Hari ini Liu berulang tahun. Tapi ia tak ingat dan memang
tidak pernah sengaja mengingatnya. Jadi
ia tidak mengharapkan ada suatu hal istimewa yang akan terjadi hari ini,
seperti ia tidak pernah mengharapkan jendelanya akan terbuka pada pagi hari. Ia
tak suka hawa dingin yang dibawa oleh angin pagi, jadi ia hanya membuka jendela
ketika malam hari dan menutupnya sebelum tidur.
Setelah membuka mata agak lama, Liu duduk di atas kasurnya. Mengumpulkan
jiwanya yang mungkin masih keluyuran di tempat-tempat yang disinggahinya dalam
mimpi semalam, sambil melipat selimut. Ia selalu begitu. Semenit kemudian, ia
selalu merasa telah merhasil menciptakan sebuah kesuksesan pertama pada hari itu:
mampu mengumpulkan jiwa sekaligus melipat selimut. Memperoleh dua target dalam
satu tembakan.
Sayup-sayup Liu mendengar suara ibunya. Liu beranjak,
kakinya menyentuh lantai. Ia berjingkat, agak terkejut. Lantai kamarnya terasa
lebih dingin. Dilihatnya jendela kamarnya yang terbuka. Bukan aku yang membuka,
mungkin ibu, pikirnya. Ia mengangguk-angguk kecil. Lantas ia berjalan cepat ke
dapur sambil bersedekap.
“Ibu, apa itu?”
Sebuah kotak ikut tertata di atas meja bersama dengan piring-piring berisi
rebusan beberapa macam sayur, ikan goreng, dan jeruk.
Ibunya menoleh, tangannya tetap mengaduk-aduk sesuatu di panci.
“Semalam ayahmu datang.”
Liu mengerti maksud ibunya. Ia mengambil kotak itu dan
kembali ke kamarnya. “Aku makan nanti saja, bu,” katanya setengah berteriak.
Liu menutup pintu kamar. Ia terus mendekap kotak dari
ayahnya sambil memunggungi pintu. Dadanya berdebar-debar. Tak ada yang lebih
membahagiakan daripada sebuah kejutan dari ayahnya. Semalam ia tidur lebih cepat. Pasti ayahnya
tak mau membangunkan Liu sehingga hanya menitipkan hadiah melalui ibunya.

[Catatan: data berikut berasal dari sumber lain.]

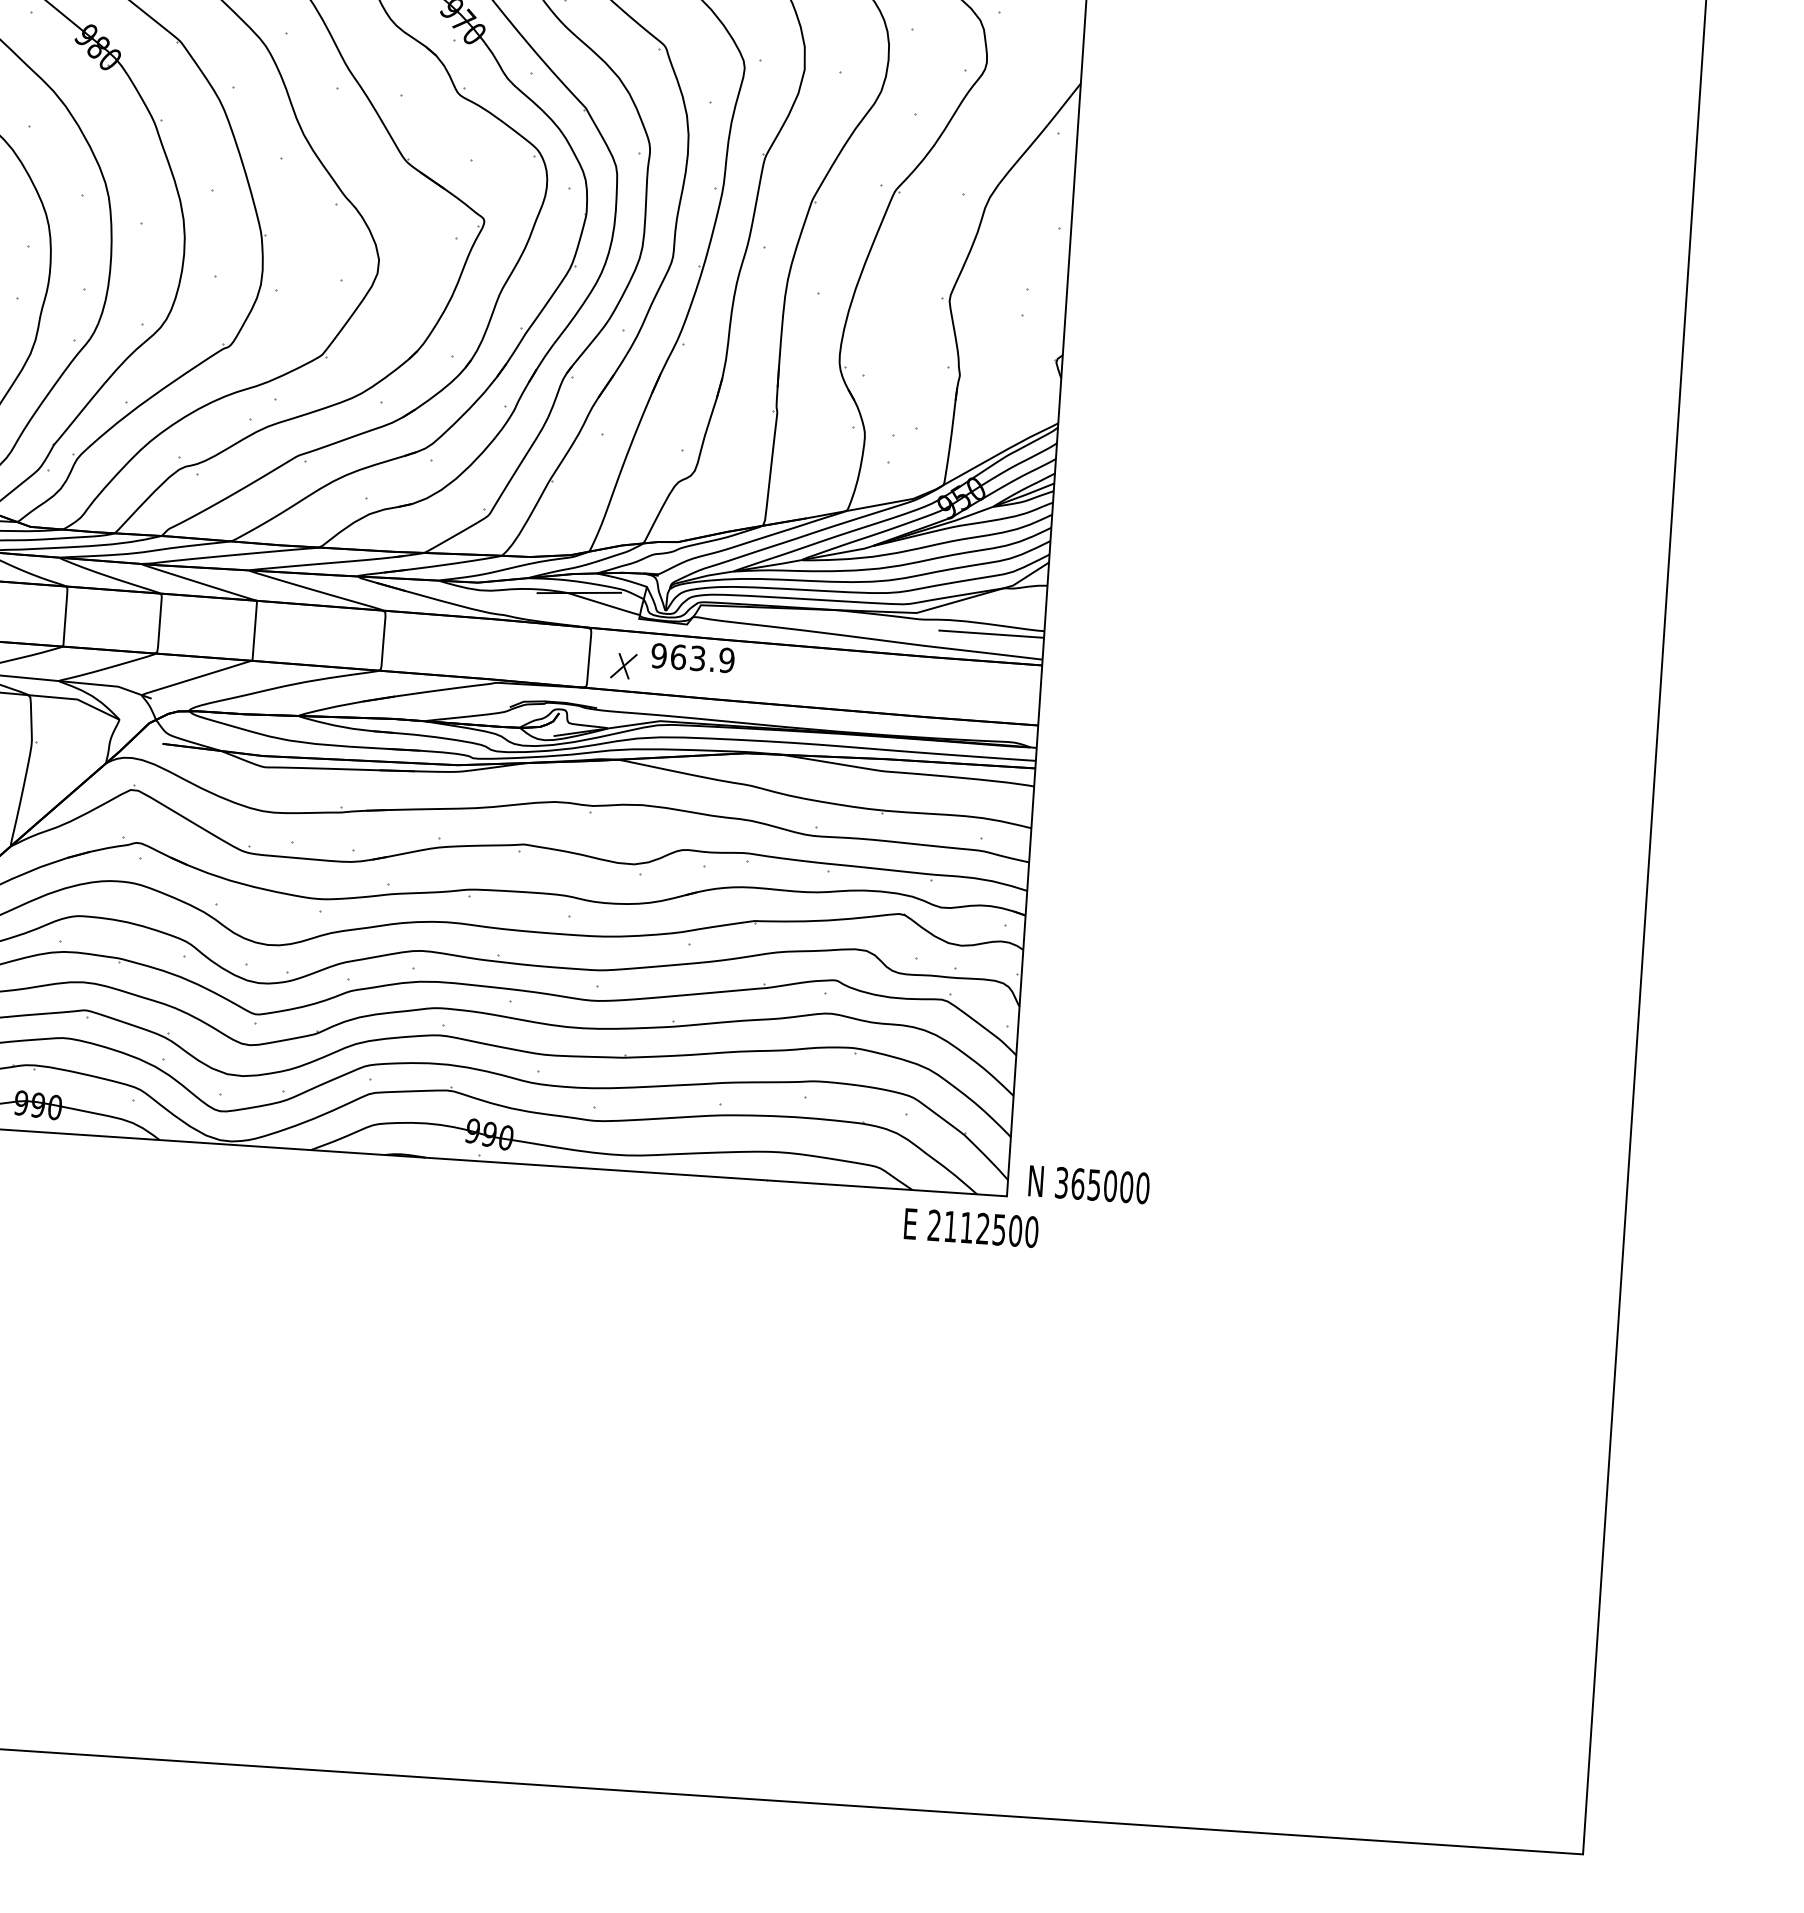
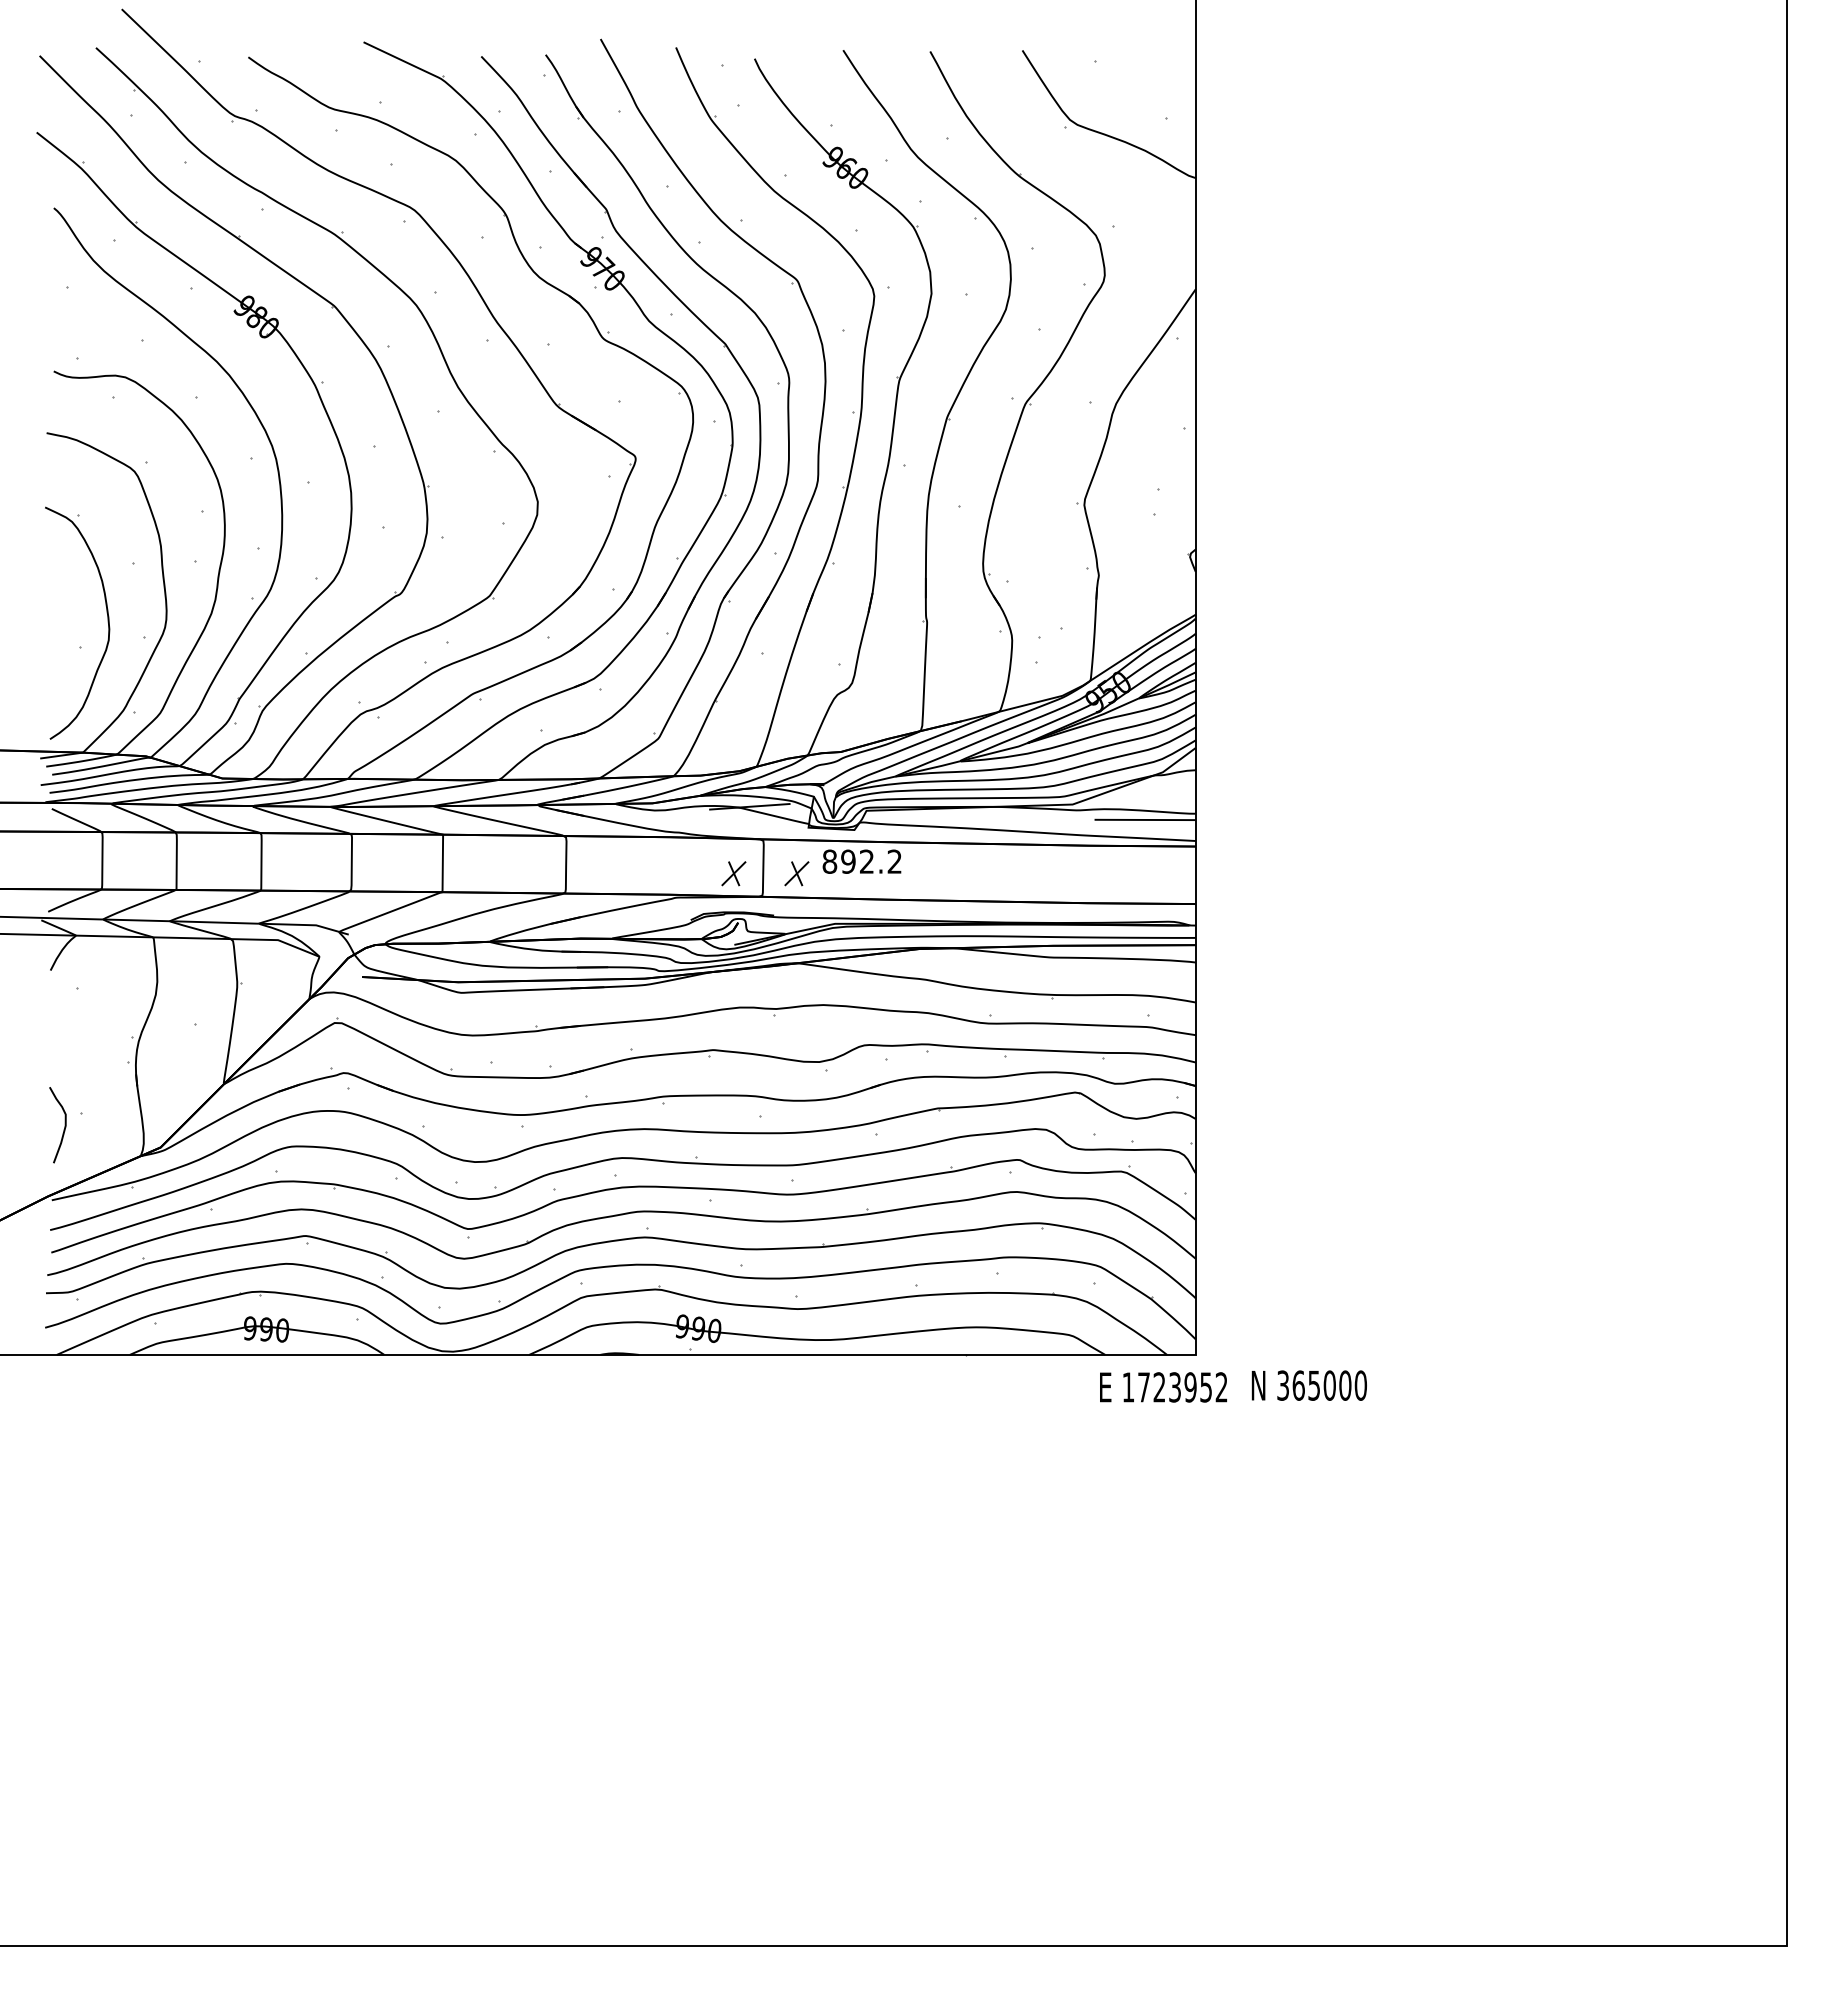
text: (693, 657) -> (862, 861), 963.9 -> 892.2
part: (557, 661) -> (733, 873), added
text: (1088, 1184) -> (1308, 1385), moved
text: (982, 1228) -> (1174, 1387), 2112500 -> 1723952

Ayahnya datang sekali dalam beberapa bulan. Liu tak tahu pasti
jadwalnya. Terakhir ia bertemu ayahnya sekitar 5 bulan lalu. Saat itu, Liu
mendapat sebuah tas yang sampai sekarang masih disimpannya dengan rapi. Ia hanya
memakainya sesekali ketika pergi dengan teman-temannya.
Meskipun jarang bertemu ayahnya, tapi Liu tak pernah
khawatir. Setiap malam mereka berdua bertemu dalam mimpi. Dan Liu sangat
percaya bahwa ketika ia memimpikan ayahnya, maka ayahnya sedang merindukannya.
Dengan cekatan Liu membuka kotak dari ayaknya. “Ah, aku
bahkan tak ingat kalau hari ini aku berulang tahun. Tapi ayah ingat itu…”
gumamnya ketika membaca selembar kertas kecil di dalam kotak.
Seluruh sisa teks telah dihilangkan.